Lessons From Nehemiah: Unexpected Leadership
- Tuesday, February 19, 2013
This article originally appeared on Christian Personal Finance. Used with permission.
The book of Nehemiah is nestled so snugly in the Old Testament that we often pass right by it. I bet that’s how Nehemiah felt as a cupbearer to the King. He was always around and was a crucial part of the king’s court, but I’m sure he felt that he was overlooked at times.
A lot of us are probably like Nehemiah. We have a comfortable job, get a decent paycheck, but there’s a burning desire to do something more. The problem for many of us today is that we struggle to find purpose and often think, “I don’t know what to do with my life.” Nehemiah could have stayed content with his cushy job, but decided to step up to a challenge that no one accepted for 140 years: rebuild the walls of Jerusalem.
The Challenges of Rebuilding the Wall
The story of how Nehemiah found his purpose in life is inspiring, and is centered on one tenet: prayer. He was constantly going to the Lord in prayer, which is how he became aware of the ultimate challenge to rebuild the city walls in Jerusalem.
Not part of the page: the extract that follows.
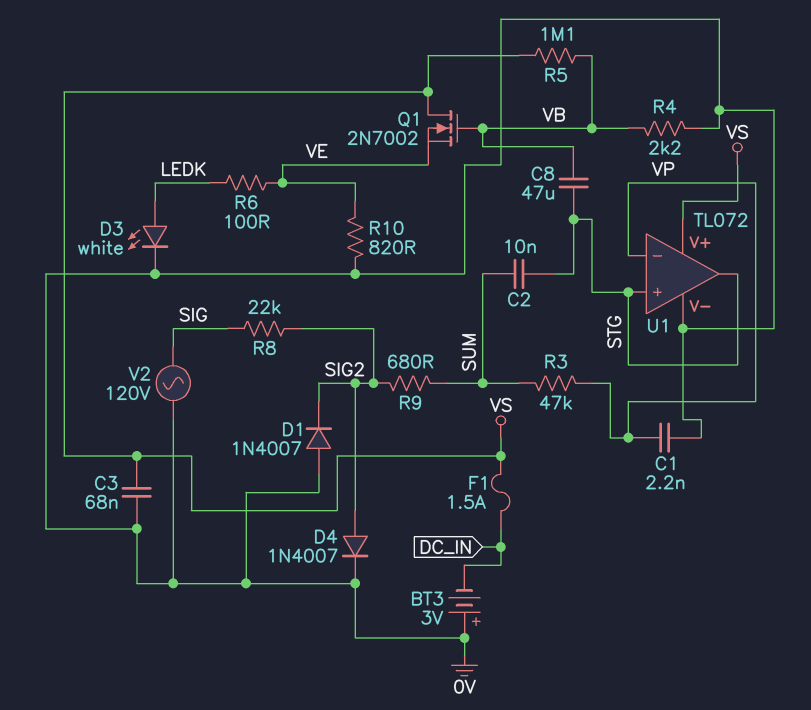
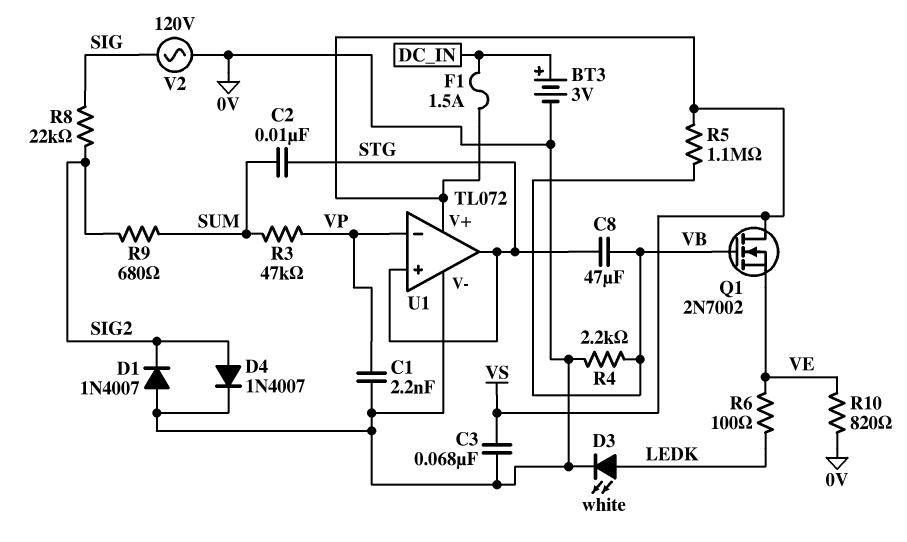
BT3: 3V (plus 0V, minus DC_IN) -> 3V (plus DC_IN, minus 0V)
The task was far from easy and Nehemiah had many obstacles to overcome including:
- Finding food for the families and workers who were rebuilding the wall.
- Managing resources during the time of famine.
- Protecting workers from outside raids from neighboring countries.
- Defending the poor who were being exploited by moneylenders.
Building the wall was the easy part – managing the obstacles was the challenge.
One day Nehemiah was a cupbearer and the next day he was the governor of Judah managing project that seemed impossible. This unexpected leadership role probably felt a little overwhelming at times for Nehemiah, but he was able to lead with integrity because of his faithfulness in working for the king all those years.
Nehemiah’s Leadership In Action
Aspiring leaders take note of Nehemiah. Here’s a man who petitioned the King of Persia to allow him to move up from his position as a cupbearer to the governor of Judah. Talk about a bold request for a promotion!
But it wasn’t done on the fly. Nehemiah carefully planned his approach and was a prudent leader, which makes for an excellent challenge to those who want to do the ‘impossible.’ Here are three characteristics of Nehemiah:
A Master Planner
At the core of Nehemiah’s planning was prayer. Too often, leaders will dive into a project without seeking God, and rely solely on the plans they’ve made. The other extreme is to ignore your planning altogether because you figure that God will “make it all come together.” Both extremes are the opposite of good leadership. Trust God, but also use the resources God has given you.
God has blessed us with intellect and the ability to plan ahead. Nehemiah reflected strong leadership as he made prayer the center of his plans. When he presented his plan to the king, God’s favor rested on him and the challenge to rebuild was underway.
An Excellent Delegator
Everyone wants a say as to how things should be done, right? When it comes to rebuilding miles of city walls around Jerusalem, there had to be some opinions thrown to Nehemiah.
While we don’t know how many opinions were given during the build, we do know that Nehemiah divided the labor into segments to rebuild sections of the wall. In fact, this is one of the most incredible stories in the Bible that highlights the concept of the division of labor. Nehemiah was able to communicate to the groups of Israelites that the wall would be built faster if teams focused on making their section the best possible.